For this reason, Chetty said a blow dealt to the insurance industry in this case in the form of growing insurance crime could catalyse a series of knock-on effects in other sectors, which could hamper economic growth in the long term. This, in turn, has direct implications for the individual well-being of South Africans as well as the welfare of the collective, he said.

According to Santam, Insurance crime was typically committed in two ways. "In the first instance, individuals inflate a legitimate claim by claiming for items not stolen, lost, or damaged thereby dishonestly increasing the value of the claim.
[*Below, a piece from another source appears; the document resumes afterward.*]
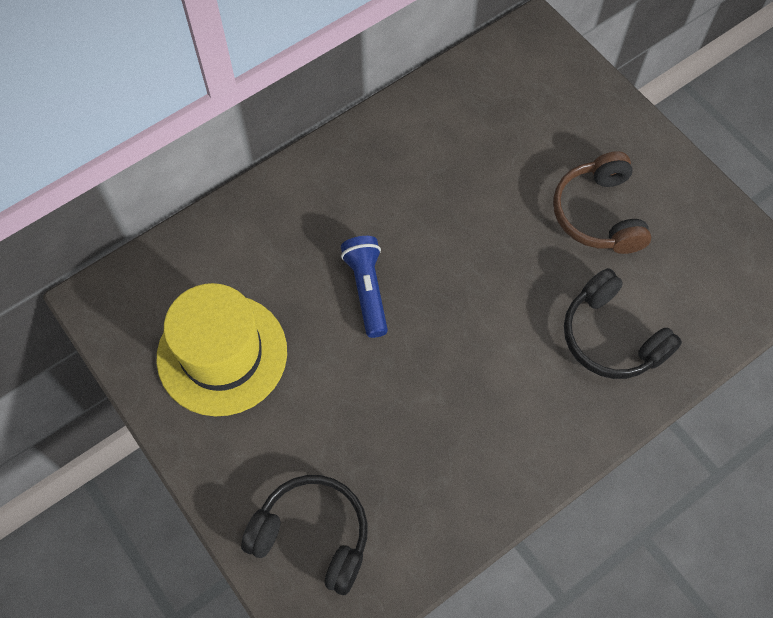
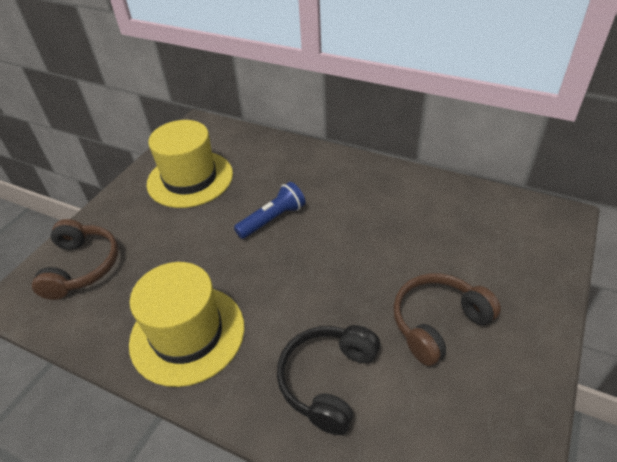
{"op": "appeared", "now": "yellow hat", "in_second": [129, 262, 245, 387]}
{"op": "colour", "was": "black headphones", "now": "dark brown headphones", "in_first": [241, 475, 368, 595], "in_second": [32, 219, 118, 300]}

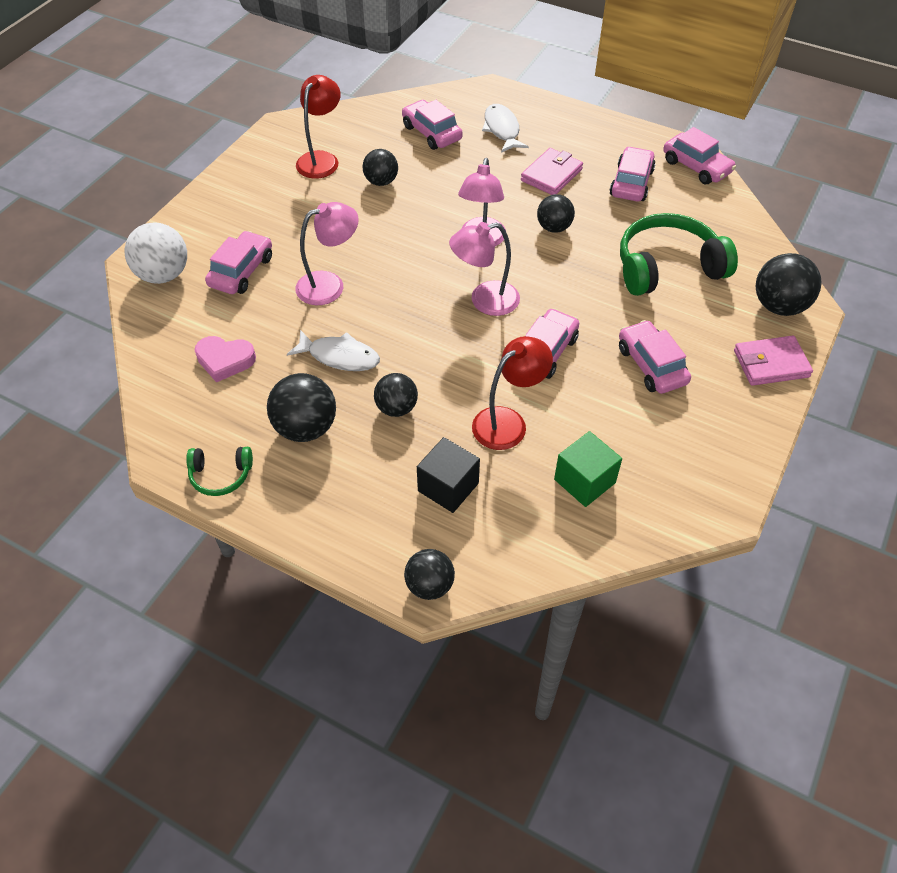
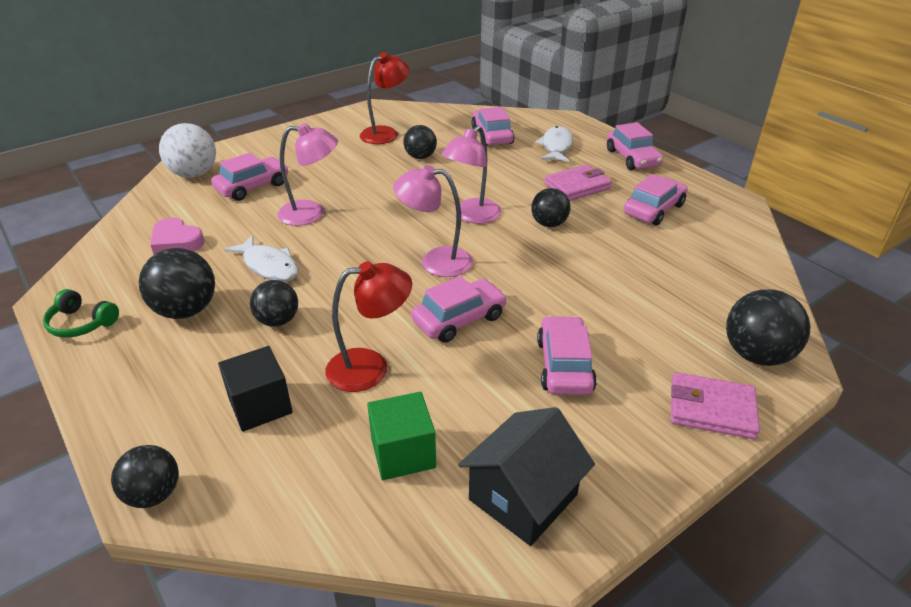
{"op": "missing", "was": "leaf-green headphones", "in_first": [620, 213, 738, 296]}
{"op": "appeared", "now": "black toy house", "in_second": [458, 407, 595, 546]}
{"op": "relocated", "was": "rose-pink automobile", "in_first": [663, 127, 736, 184], "in_second": [607, 122, 663, 170]}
In the second instance, individuals submit false claims by staging incidents e.g. the theft of their assets or vehicles, and thereafter submitting claims for these fictitious events."

The insurer said criminals targeted the most vulnerable persons in society; including the poor, elderly, and students. There have been cases, for example, in which students in search of accommodation have supplied their personal information to fraudsters under false pretenses information was then used in fraudulent claims. There have also been instances where criminals duped the poor into providing personal information and these criminals thereafter use the said information in fraudulent claims.

According to data collected by Santam, the incidence of insurance crime was evenly divided between motor claims (48%) and non-motor (43%) claims. The most common strategies used by insurance criminals involved claiming for losses incurred before the inception of a policy, claiming for false or staged incidents, and submitting false claim information.

Furthermore, Santam said while the onset of the digital age has clear benefits for how insurance crime patterns were detected, the Forensic team at Santam has been successfully using technology to identify insurance criminals, their patterns, and the way they perpetrate insurance crime. The Forensic team has, through the use of technology, identified a new and emerging trend which the team termed “community participative” insurance crime. In these cases, family members or members of tight-knit communities share information and assist each other in committing insurance crimes.

Typically, the emergence of new technology is often accompanied by the emergence of new, more sophisticated criminal strategies. Further down the line, this has implications for insurers, who are called upon to underwrite these novice risks and become exposed by paying out claims due to losses caused by these new criminal strategies.

The increase in claims related to the theft of keyless cars illustrates this interconnectedness of criminal activity. Tech-savvy criminals have developed tools that can interrupt the signals transmitted from key fobs to keyless cars. These incidents are known as CAN or relay attacks.

Similarly, criminals have been found to clone vehicles or use damaged vehicles in insurance crime scams.

To safeguard against these occurrences, Santam has partnered with the South African Fraud Prevention Services and has maintained a close working relationship with the South African Police Services in the criminal prosecution of insurance crime cases. "We also engage closely with the Insurance Crime Bureau (ICB), an industry body responsible for representing the insurance industry in dealing with organised insurance crime."

Meanwhile, the Shoprite Group said its crime-fighting efforts had resulted in a year-on-year decline in armed robberies and burglaries, and its successful prosecution of criminals had ensured sentences totalling 1 384 years and three months including 24 life sentences in the past three years.

In addition, suspects still awaiting trial, where the Group successfully opposed bail had to date been in custody for the equivalent of 395 years and 8 months.

Shoprite Group security and loss prevention head Oswald Meiring said their top priority remains creating a safer environment for our customers and their employees.“Securing arrests and sentences are therefore critical to deter and ultimately reduce crime.”